L’inspecteur général aura à l’oeil les chantiers et les gros contrats

Denis Gallant
Photo: Jacques Nadeau Le Devoir Denis Gallant

Denis Gallant ne s’attend pas à manquer de travail d’ici la fin de son mandat. Avec la hausse des investissements en infrastructures à la Ville de Montréal, l’inspecteur général promet d’avoir à l’oeil l’octroi de contrats, notamment en matière de technologies de l’information, afin de débusquer les stratagèmes frauduleux.

Au lendemain du dépôt de son rapport annuel, Me Gallant admet que les malversations à la Ville de Montréal ne s’arrêteront pas du jour au lendemain. « Où il y a de l’homme, il y a de l’hommerie, dit-il en entrevue. Il y a des bureaux d’inspecteurs généraux aux États-Unis qui ont 40 ou 50 ans d’existence. Ils sont comme moi, ils ne manquent pas d’ouvrage. »

Avec une ville comptant 28 000 employés, ou quelque 40 000 si l’on tient comte des sociétés paramunicipales et de la Société de transport de Montréal (STM), les risques de manoeuvres frauduleuses demeurent présents, mais Me Gallant dit pouvoir compter sur de précieux lanceurs d’alerte qu’il faut protéger.

Me Gallant explique qu’à l’époque où il avait été procureur à la commission Charbonneau, il avait reproché à des employés de la Ville de n’avoir rien dit et rien fait lorsqu’ils étaient témoins de manoeuvres frauduleuses. « Ils nous disaient : “À qui vouliez-vous qu’on se confie ? On avait l’ordre d’un supérieur. On a beau avoir la sécurité d’emploi à vie, on allait être tablettés” », relate-t-il.

Congédiement

Selon lui, les employés sont mieux protégés et désormais en meilleure position pour dénoncer les malversations à la Ville de Montréal. Mais l’inspecteur général insiste sur l’importance de l’imputabilité des gestionnaires qui doivent mettre en place des mesures de contrôle et de surveillance dans l’octroi des contrats.

Denis Gallant a aussi clarifié le sort du chef de division qui avait tenté de favoriser la firme d’un ami personnel pour l’obtention d’un contrat et dont le cas a été relaté dans son rapport. Non seulement le contrat a-t-il été annulé, mais le gestionnaire en question a été congédié peu après, a-t-il dit : « Je fais un mea culpa.

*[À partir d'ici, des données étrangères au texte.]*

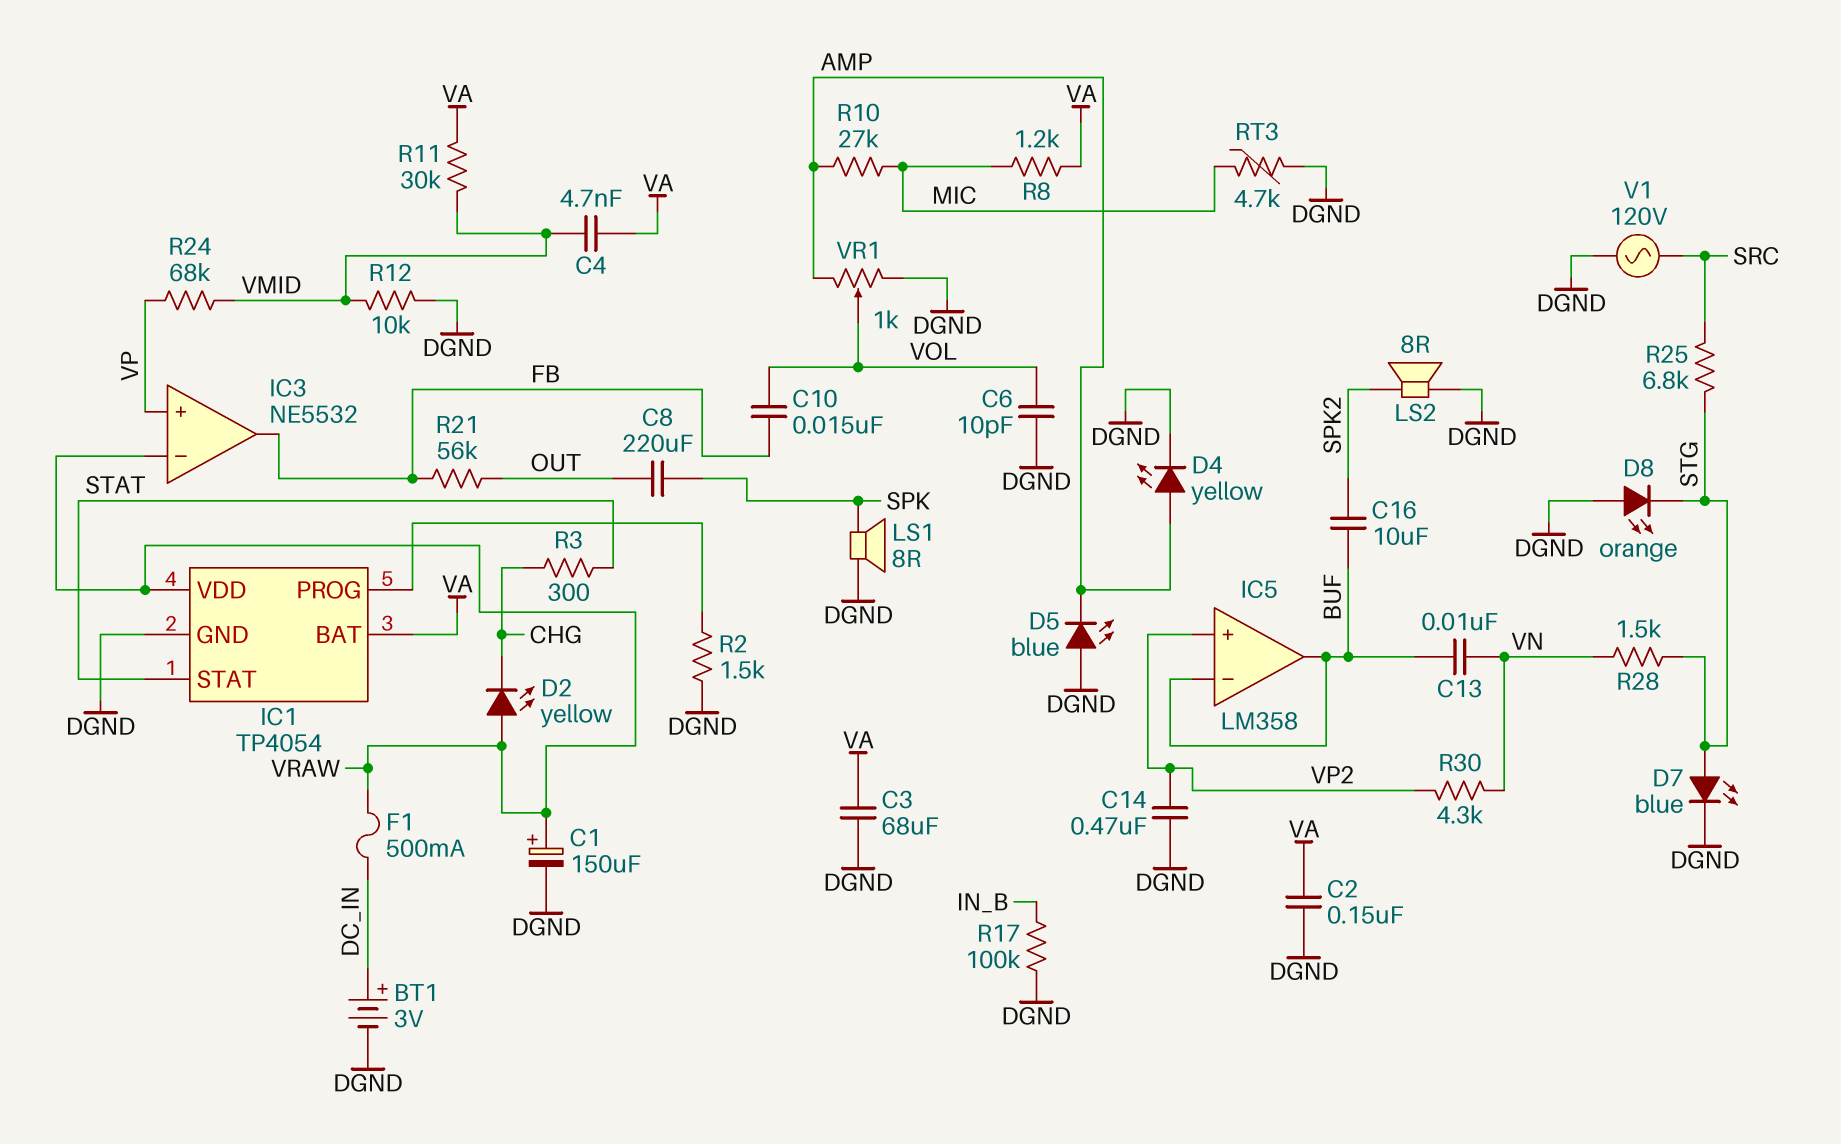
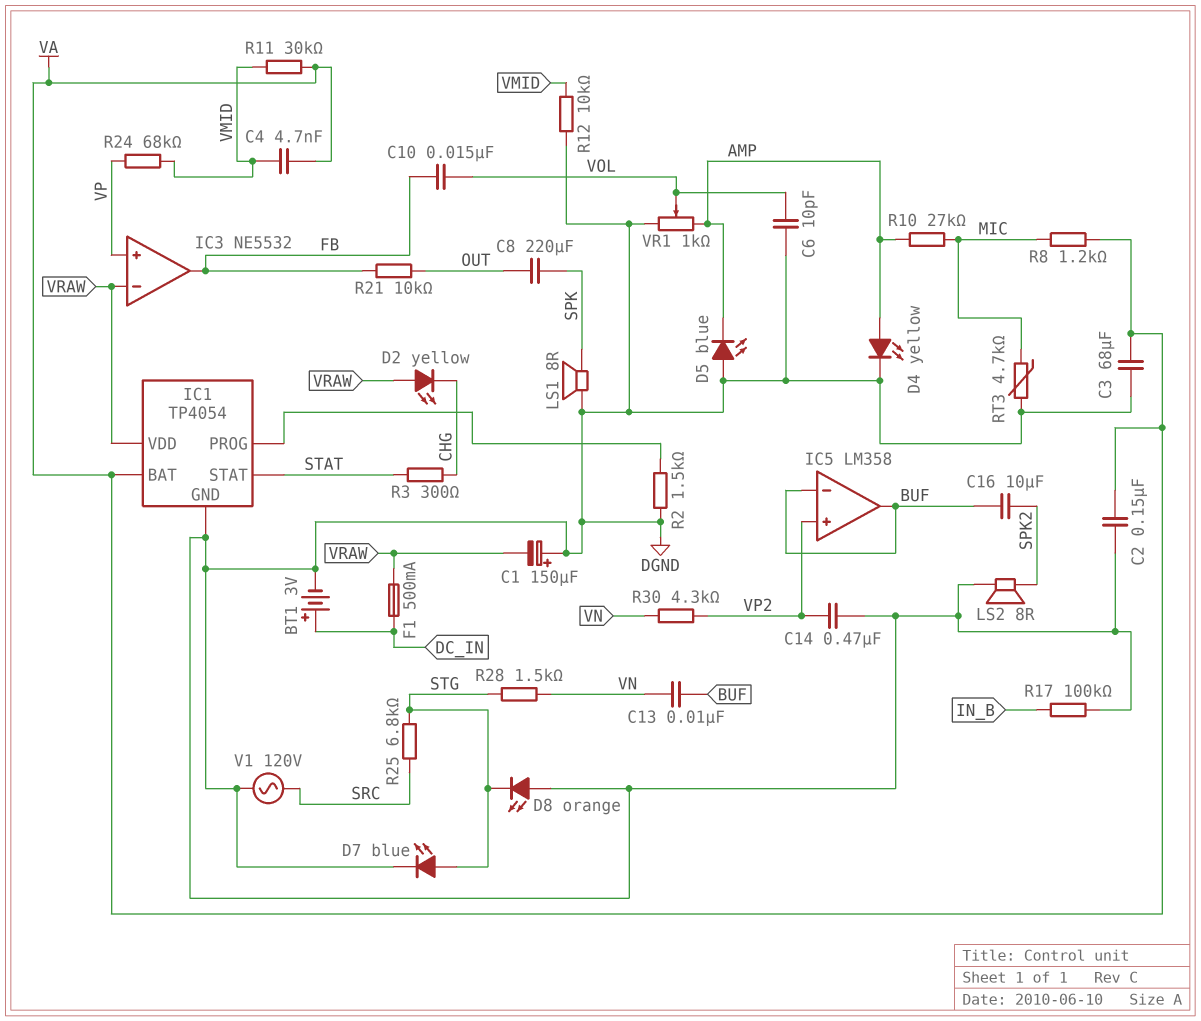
C1: 150uF (plus VRAW, minus DGND) -> 150uF (plus DGND, minus VRAW)
R21: 56k (FB, OUT) -> 10k (FB, OUT)

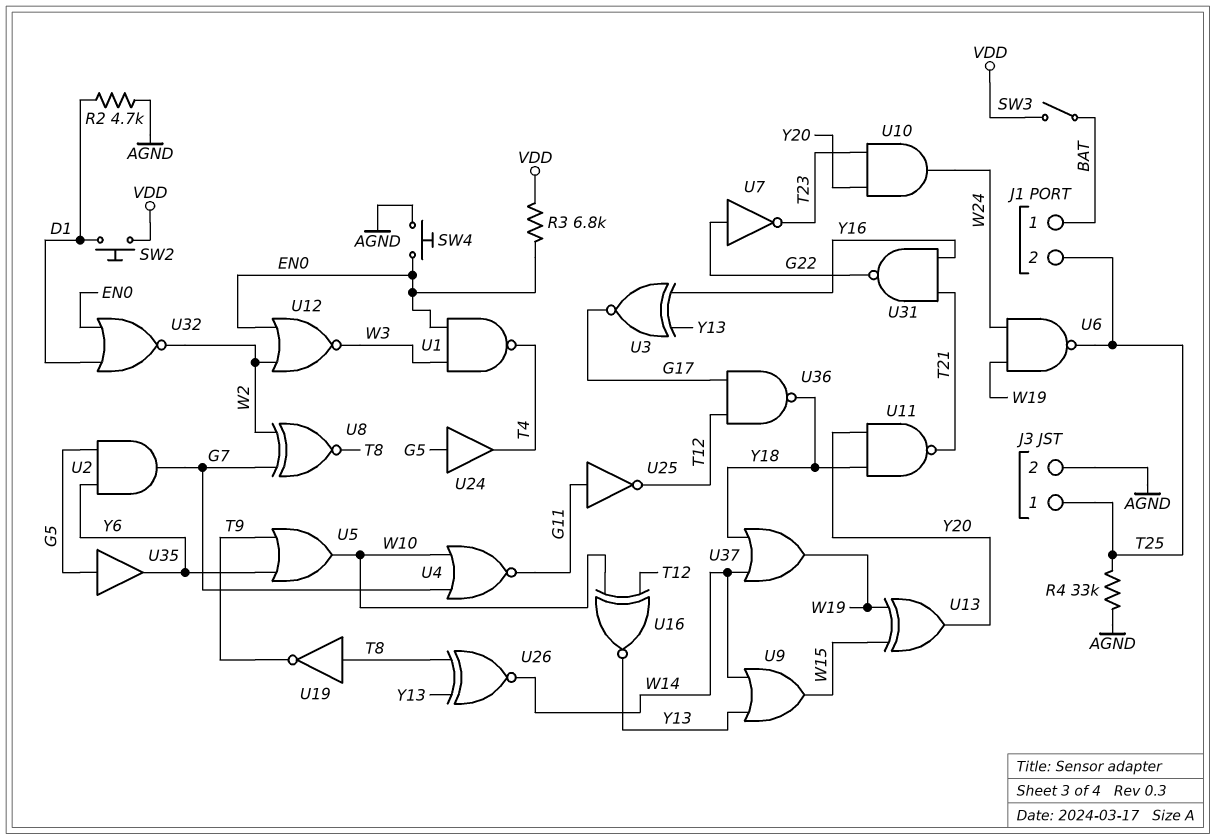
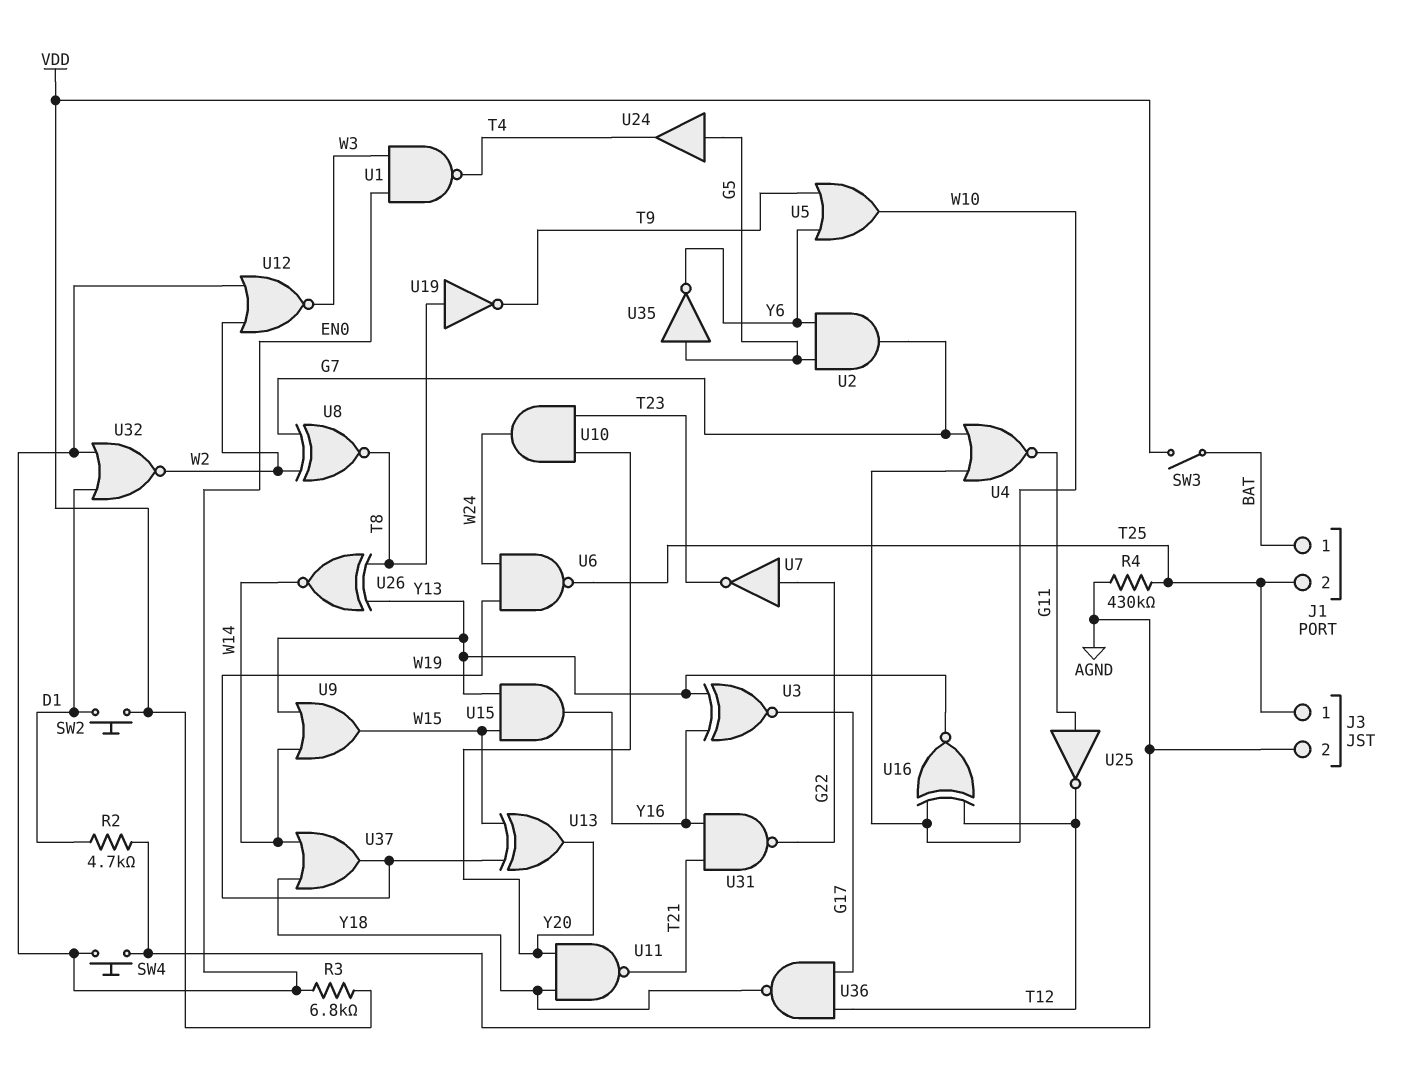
R4: 33k (AGND, T25) -> 430k (AGND, T25)
U15: none -> AND (in W15, in Y13, out Y16)
U35: buffer (in G5, out Y6) -> NOT (in G5, out Y6)

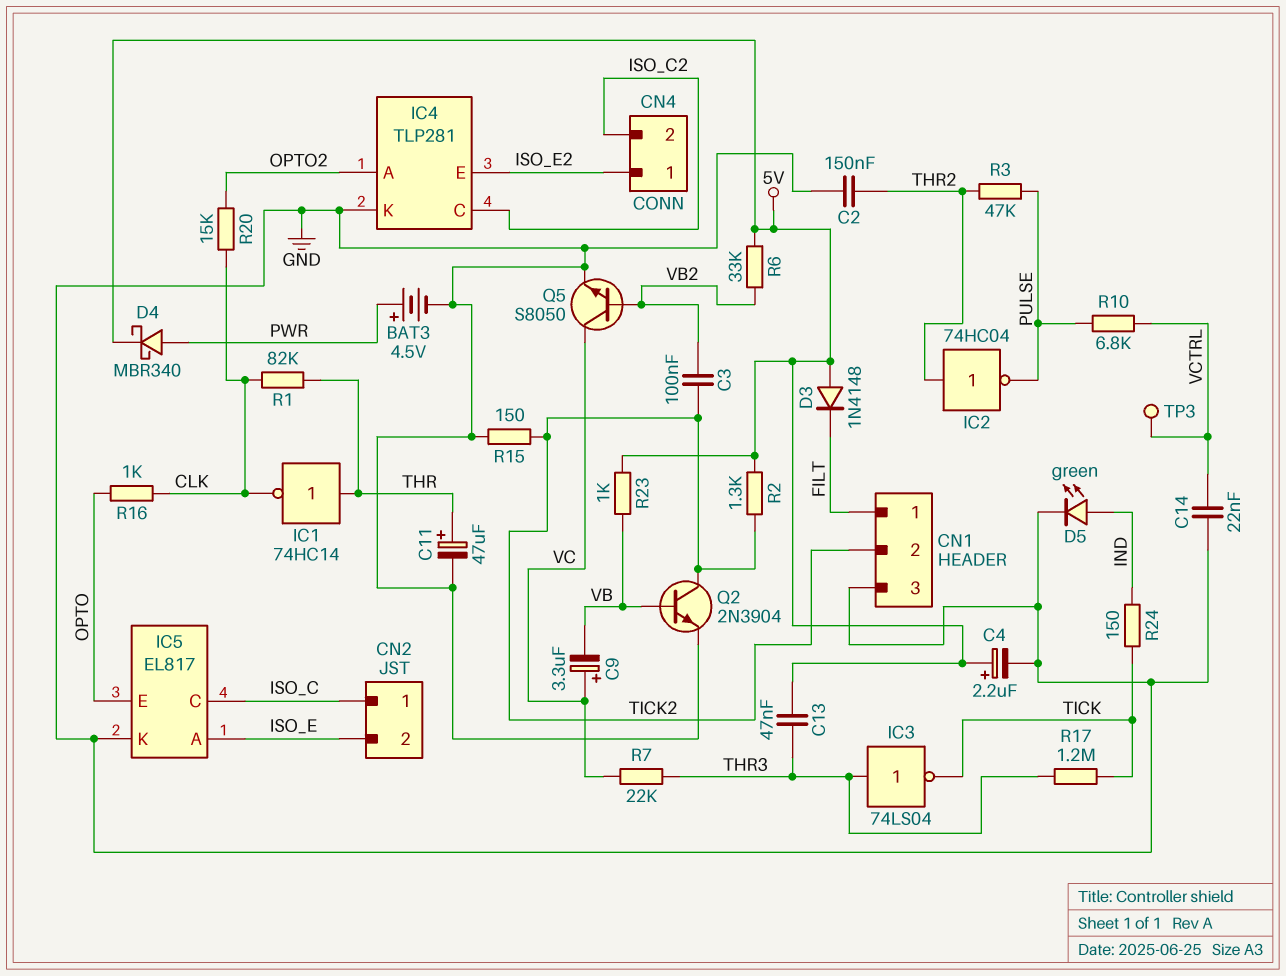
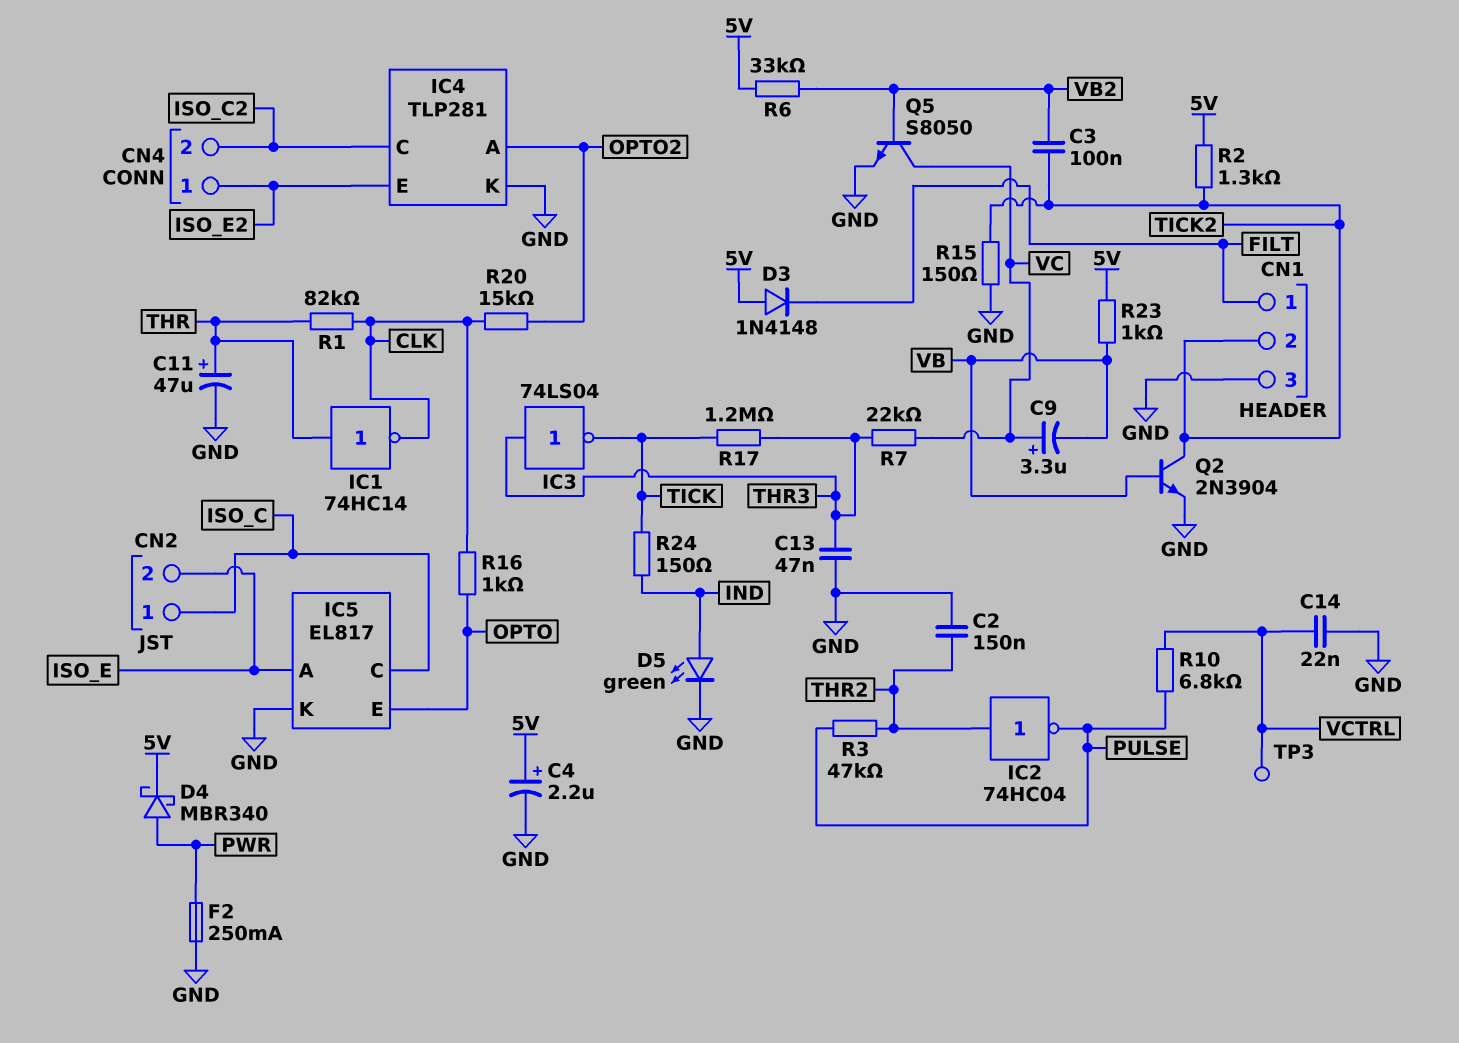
BAT3: 4.5V (plus PWR, minus GND) -> none
C13: 47nF (5V, THR3) -> 47nF (GND, THR3)
F2: none -> 250mA (GND, PWR)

On aurait dû l’indiquer dans le rapport. » S’il ne divulgue pas l’identité du gestionnaire, c’est pour protéger les employés qui l’ont dénoncé, a-t-il précisé.

Visites de chantiers

Mais au-delà des signalements, le Bureau de l’inspecteur général (BIG) entend mener une surveillance dans plusieurs secteurs dans lesquels la Ville investit des sommes importantes, soit l’informatique, le programme de resurfaçage des chaussées, de même que le déneigement, qui avait fait l’objet d’un rapport l’automne dernier compte tenu de l’emprise de la collusion dans ce domaine. « J’ai des pouvoirs d’inspection. Ma juridiction, ce n’est pas uniquement la Ville, mais des contractants et des sous-traitants. »

En 2015, il a ainsi dépêché sur des chantiers des employés dûment formés afin de vérifier, de façon impromptue, si le volume de livraison des enrobés bitumineux correspondait aux informations du devis afin de détecter toute irrégularité. Les résultats de cette enquête devraient être connus plus tard cette année.

Le BIG enquêtera-t-il sur les contrats accordés par l’administration à des proches du maire ? « Je regarde la légalité et le respect des règles contractuelles. Si ce sont des contrats de 25 000 $ et moins, on peut les donner à qui on veut. Si on s’aperçoit que c’est toujours pareil — et c’est très hypothétique —, on peut dire de faire très attention aux apparences [de conflits d’intérêts], explique-t-il. Je pourrais donner un avis, mais je ne pourrais pas annuler un contrat. »

Embauché en 2014, Denis Gallant entame sa troisième année d’un mandat de cinq ans non renouvelable.

Le maire Coderre s’est dit satisfait de son rapport. « Est-ce qu’il y a des choses à améliorer ? Oui. Montréal, c’est une grosse boîte, a-t-il dit. Il y a des mesures d’imputabilité encore plus spécifiques à mettre en avant. L’administration doit être imputable. »

Il y a des bureaux d’inspecteurs généraux aux États-Unis qui ont 40 ou 50 ans d’existence. Ils sont comme moi, ils ne manquent pas d’ouvrage.